- Parent company: Sony Music Entertainment
- Founded: 1972; 53 years ago
- Status: Defunct since 1977; 48 years ago
- Distributor(s): Self-distributed
- Genre: Various
- Country of origin: United States

= Chelsea Records =

American record company

Chelsea Records was an American-based record company founded by musician, songwriter, and record producer Wes Farrell in 1972. Within the company's first four months, it released its first gold single, "Daddy Don't You Walk So Fast" by Wayne Newton.
In addition to Newton, Chelsea featured a number of new and established artists like Tommy Boyce, Jim Gilstrap, Lulu, Jigsaw, New York City, and Rick Springfield.

==History==
A sublabel, Roxbury Records, focused on the soul and R&B market and scored a million-selling hit with William DeVaughn's "Be Thankful for What You Got" in 1974.

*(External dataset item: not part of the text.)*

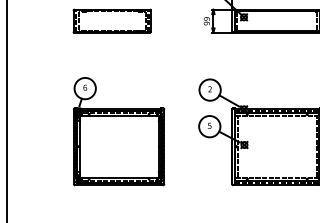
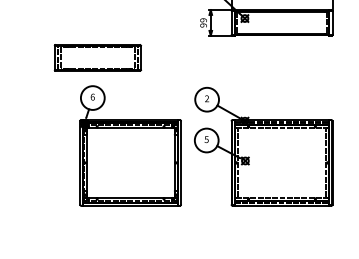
part: (111, 20) -> (97, 57), moved
part: (119, 131) -> (130, 145), moved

It was reported in the 22 February 1975 issue of Record World that Chelsea artist Ronnie Williams was the charter client for new company, Camillo /Marcucci Productions which was formed by Tony Camillo. Williams' single "Dreamin'" charted in the UK.

RCA Records originally handled distribution for Chelsea, but Farrell switched to independent distributors in 1974,
and later did its own distribution.
Ultimately, RCA absorbed the label in 1977.